According to this notice, even though the Wattasids did not control Sus, they could provide men and provisions for jihad there when local leaders requested it. Wattasid support gave the Sa'dis their first power base which they then expanded through alliances and military victories. Several of the later sources stress that initial backing by the makhzan had a crucial role in the Sa'di rise.
(7) Abu'l-Qasim b. Ahmad az-Zayyani (1734-1833), at-Turjuman al-Mu'rib.[20] The people of Sus had long referred to al-Qa'im when they needed help, "on account of his learning, his piety, his zeal for jihad, and his being a sharif." The Portuguese fort at Agadir and the anarchy in Sus prodded him to invite the tribal chiefs of Sus to a banquet. When they had assembled, al-Qa'im urged them to take up jihad by making a challenge: he said that they were not true Muslims so long as they lacked a leader who could suppress the anarchy among Muslims and fight the Portuguese. On hearing this, the tribal chiefs retired to discuss their options and decided to make al-Qa'im their leader. He accepted this charge on the condition that each tribe send ten notables for his forces (to insure a unified operation). The chiefs agreed, they swore allegiance to al-Qa'im, and sent him their notables for the jihad.
Az-Zayyani mentions neither murabit nor Wattasid support for al-Qa'im but portrays him rising through his own leadership. It was he and not Ibn al-Mubarak who acted as the wise leader and who initiated the jihad effort, in contrast to the far more passive figure of al-Qa'im portrayed in the other chronicles. Also unlike the other accounts, this version is elegantly written and contains a wealth of detail, such as speeches, suggesting that it was embellished for story-telling purposes. Further, the flattering view of al-Qa'im suggests that this account was later rewritten to please al-Qa'im's descendants, the sultans. Roger le Tourneau notes that az-Zayyani fails to record his sources of information and also that this version includes a major chronological error; he does not, however, dismiss az-Zayyani's account but withholds judgment on its validity.[21]

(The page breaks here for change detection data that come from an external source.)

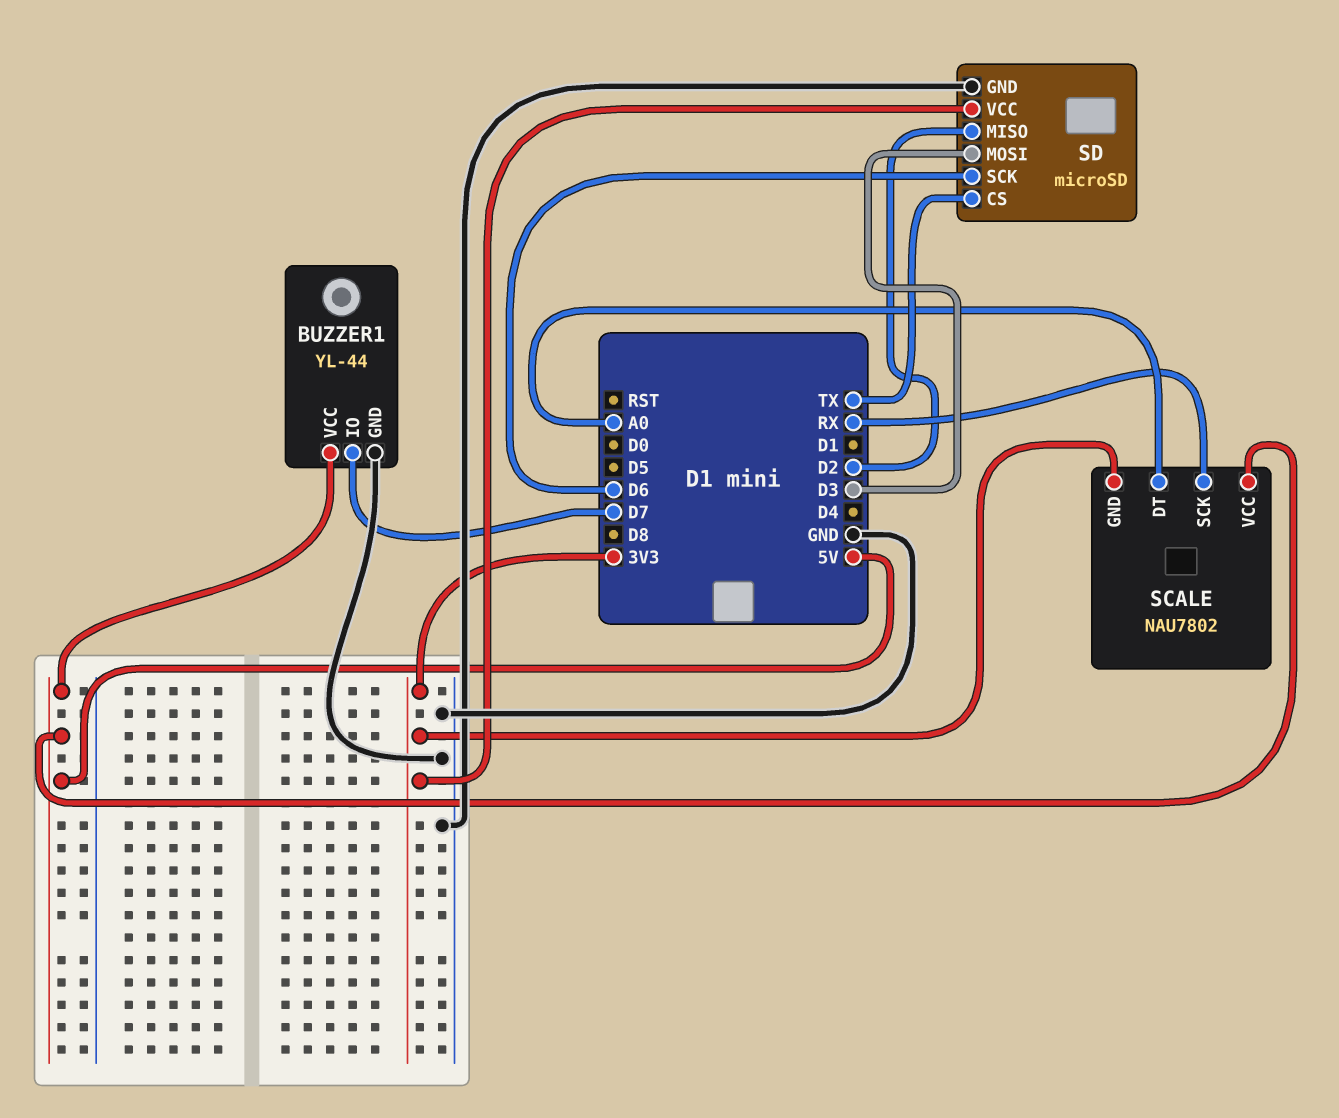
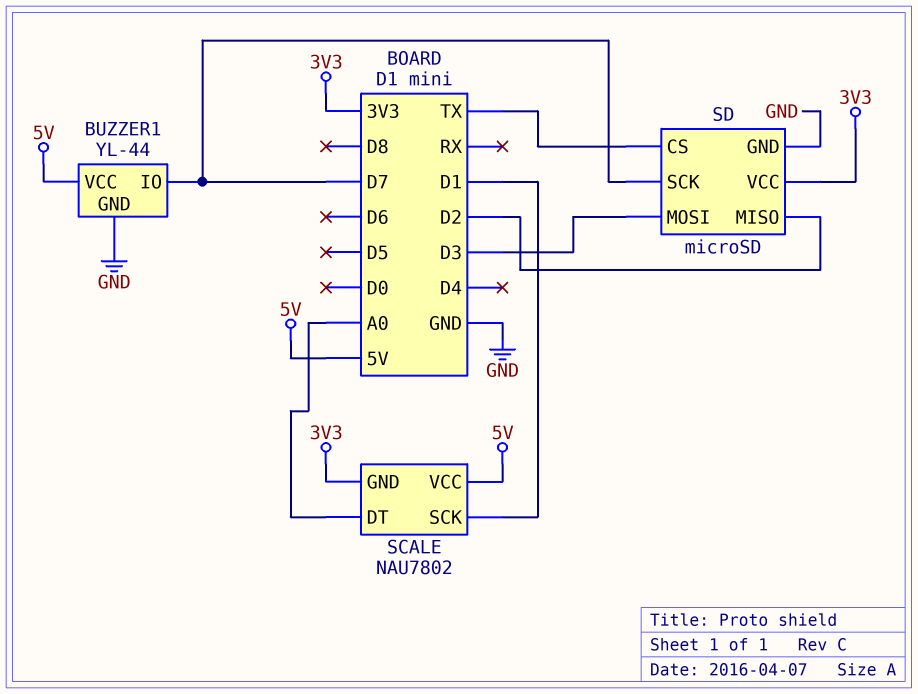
SCALE pin SCK: RX -> D1
SD pin SCK: D6 -> D7

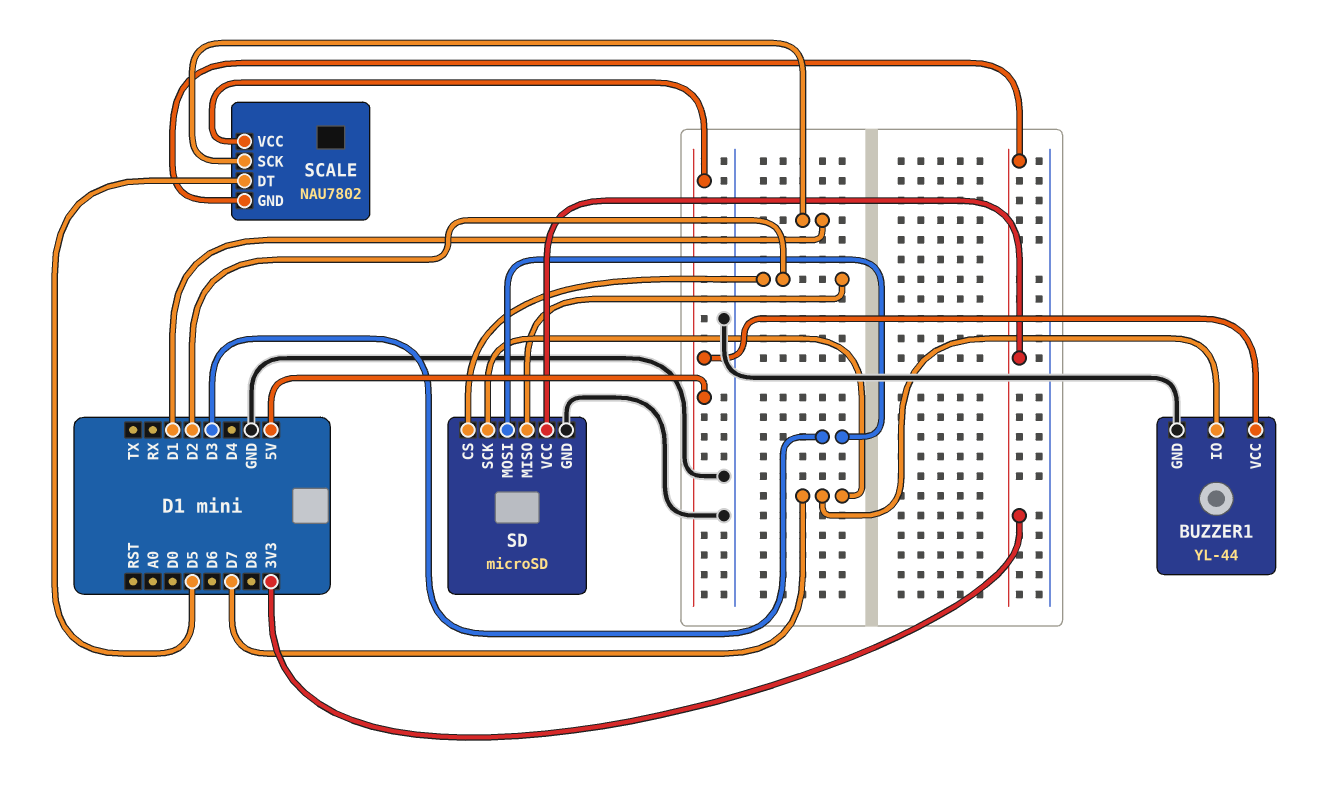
SCALE pin DT: A0 -> D5
SD pin CS: TX -> D2

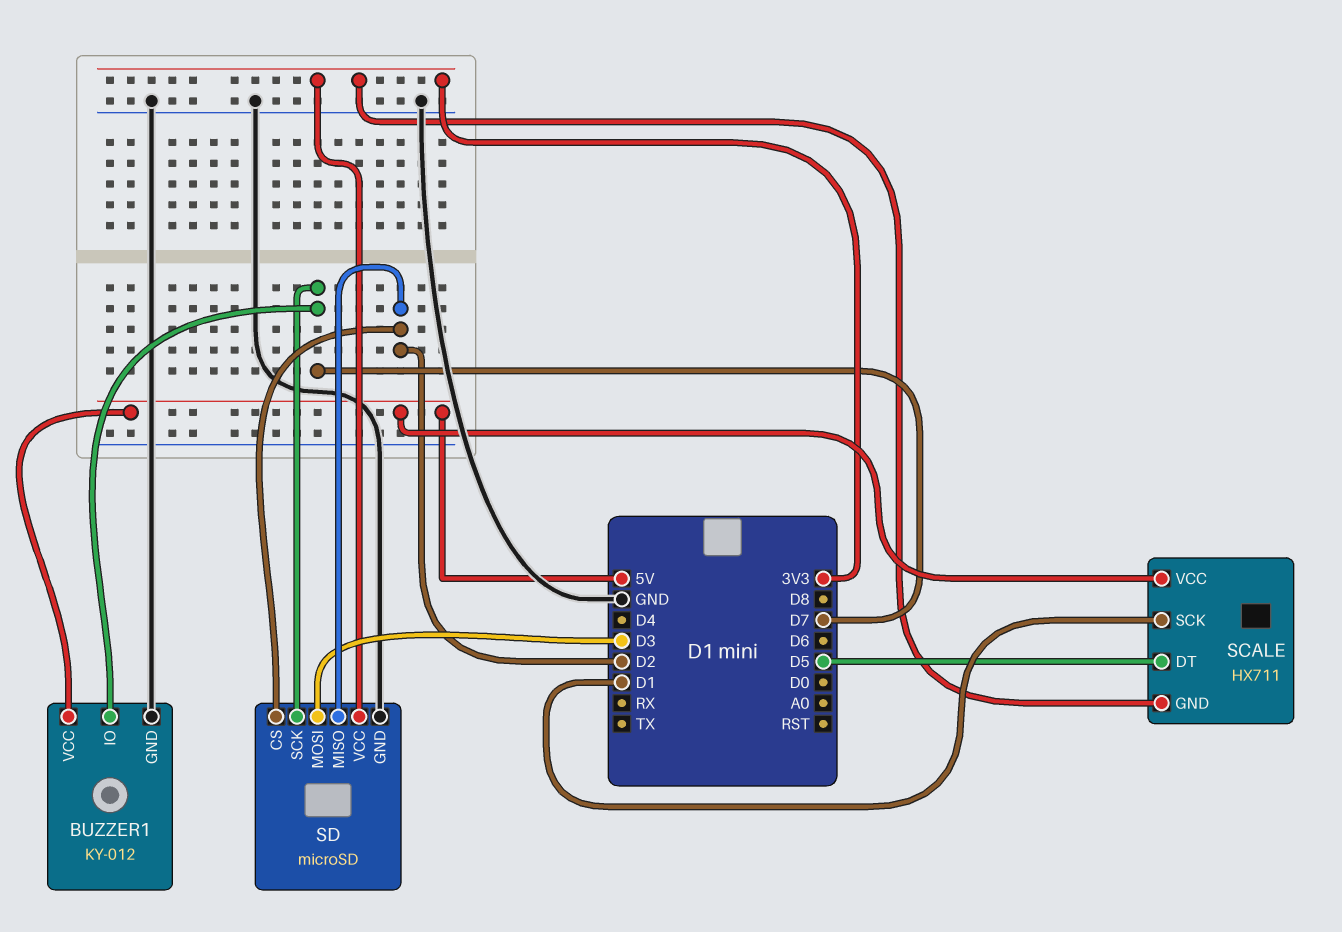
BUZZER1: YL-44 -> KY-012
SCALE: NAU7802 -> HX711

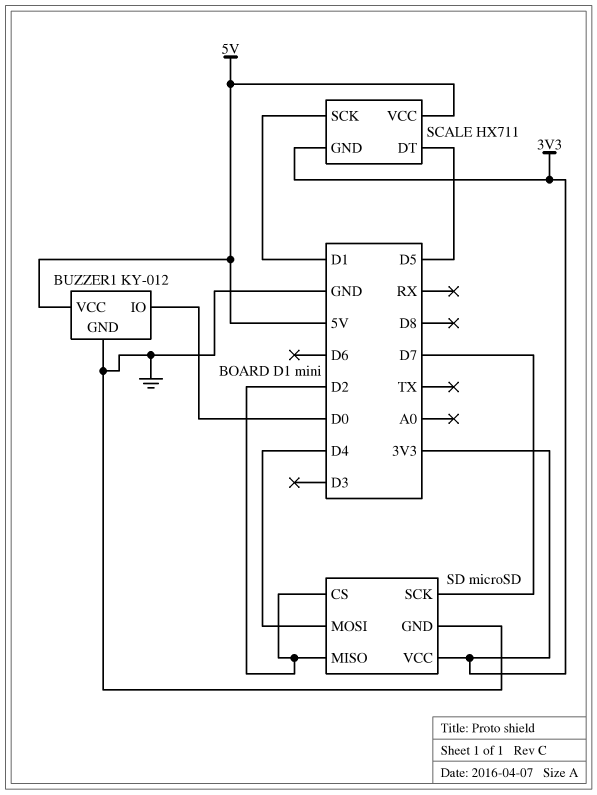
BUZZER1 pin IO: D7 -> D0
SD pin MOSI: D3 -> D4

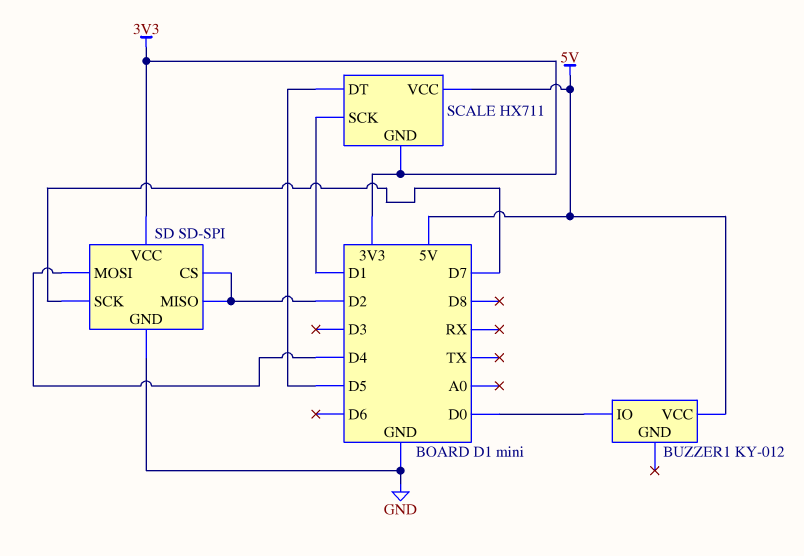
BUZZER1 pin GND: GND -> none
SD: microSD -> SD-SPI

(8) An anonymous account, Ta'rirh ad-Dawla as-Sa'diya.[22] Al-Qa'im's sons joined the jihad long after it had been underway, bringing with them forces supplied by the Wattasids. "The two brothers ended up among the leaders of the struggle and circumstances then propelled them into power."
(9) Diego de Torres, Relación del origen y sucesso de los Xarifes.[23] Al-Qa'im "made noise and acquired a reputation" in the Dar'a region by claiming that his sons would someday become sultans of Morocco. For this reason he sent them to the Wattasid court in Fez where they made a favorable impression on the king. When al-Qa'im learned how well they had prospered at the court, he instructed them to request a command of troops against the Christians. Not heeding a warning about them, the Wattasid ruler made al-Qa'im's sons expeditionary leaders and sent them off to fight the Portuguese.
De Torres published his account of the Sa'di dynasty in Seville in 1586 after spending "the better part of his life" in North Africa ransoming Christian captives for the Portuguese king.[24] His account of these events emphasizes al-Qa'im's ambitions and his sons' active role in fulfilling them. While the Arabic accounts concentrate either on the father's selection as leader or the sons' fighting the Portuguese, de Torres connects the two and shows how both actively sought power.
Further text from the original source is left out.